In the late summer of 2005, while visiting a friend in Barcelona and partying on the enchanted isle of Ibiza, James came upon a cache of about 250 of the cards in an antique shop in old Barcelona, not far from the Pablo Picasso Museum, and quickly purchased them.  Then in 2009, while visiting Cuba in his capacity of Senator of the United States Virgin Islands, James donated copies of his collection to the University of Havana, which, at the time, had no archival record of the existence of the photos.

“That’s when I realized how rare the photos were,” James said. “I figured that if the University of Havana had never heard of a series of tobacco cards featuring Cuba in its glory days, I was onto something.

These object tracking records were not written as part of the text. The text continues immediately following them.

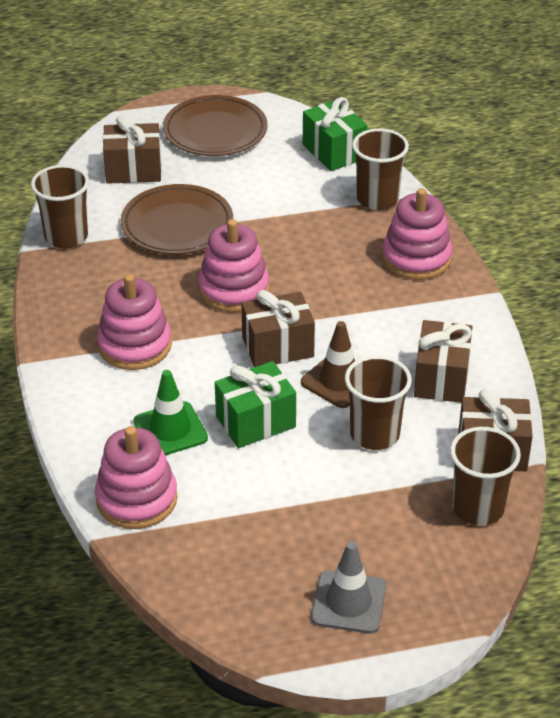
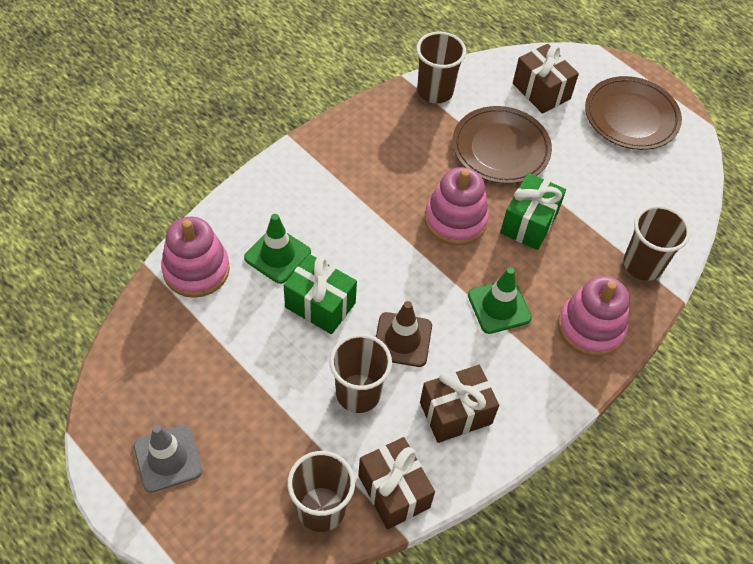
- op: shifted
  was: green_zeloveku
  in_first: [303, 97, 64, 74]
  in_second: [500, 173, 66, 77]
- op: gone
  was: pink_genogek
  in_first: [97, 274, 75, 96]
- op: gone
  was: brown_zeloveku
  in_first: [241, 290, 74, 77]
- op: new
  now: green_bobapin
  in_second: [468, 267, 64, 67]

And I knew that the photographs had to be officially shared with the people of the world. Also invaluable about the cards is that each photo was produced with an identifying caption, making it easy to recognize the structures, sites, and scenes even if no longer extant.”

In September of 2020, James’ collection again grew fortuitously when he noticed 150 of the photos up for bid in a Spanish auction house.  He won the bid, bringing his collection to approximately 450 distinct images, the collection now believed to be the world’s largest. The esteemed Cuban Heritage Institute of the University of Miami, for example, one of the foremost repositories of Cuban scholarly material, only has 60 of the images.  

Beginning in the 1870s and continuing until the 1920s, tobacco companies routinely inserted cardstock in order to stiffen the packaging of cigars and cigarettes. The cards also doubled as advertising, typically featuring the world’s royalty, famous athletes, celebrated beauties, and general-interest subjects such as exotic animals, churches, or circus characters, for example. Today, some of those cards have become very rare and very valuable.

“Very few of the ‘Cuba Series’ tobacco cards have survived the ravages of time,” James said.  “And little about them is known or documented, even by the great cartophilic publications and societies of the world. And unlike many tobacco card series, which were typically issued in sets of 25 or 50, the Henry Clay and Bock & Co., Ltd., “Cuba Series” contained hundreds of cards, leading me to believe that the cards were never inserted into tobacco packaging but were, instead, presented as giftsets to preferred clients. How Uncle Alex came in possession of the cards has been lost to history. He was not a known smoker, and it is unlikely that he was a preferred client of Henry Clay and Bock & Co., Ltd. In any event, the cards are today exceedingly rare, making it all the more imperative that they be shared with the world. Much of the Cuba depicted in the cards no longer exists or exists in a state of relative decline.

“I was inspired to put the collection on public display by my dear, dear friend, Luis C. Garcia-Menocal, great-grandson of Mario Garcia-Menocal, Cuba’s third president [1913-1921]. I was profoundly affected by Luis’ longing for his beloved homeland, Cuba, and knew that the sentiment was not unique to him. Cuban people need to see this film,” James said.  “Perhaps this docufilm will inspire Cubans in Cuba and those that comprise the diaspora to preserve one of the most precious jewels of the New World.”

Going…Going…Gone masterfully combines the breathtakingly beautiful black-and-white photos of James’ collection with archival film footage, contemporary photos, and television broadcasts that delve into the political landscape that is Cuba. Primarily a visual experience enhanced by the music of Latin American composers such as Cuba’s Ernesto Lecuona and Argentina’s Astor Piazzolla performed by PASO (Pan American Symphony Orchestra) of Washington, DC, the film looks like an exhibition and sounds like a concert.

“The Miami premiere of the Going…Going…Gone will be buttressed by an eponymously titled  exhibition and book,” James said.  “And, of course, the film will be made simultaneously available at no charge online so that people all over the world—especially those in Cuba—can share in the experience. This project has been a labor of love on many levels.  I am thrilled to see it bear fruit,” James concluded.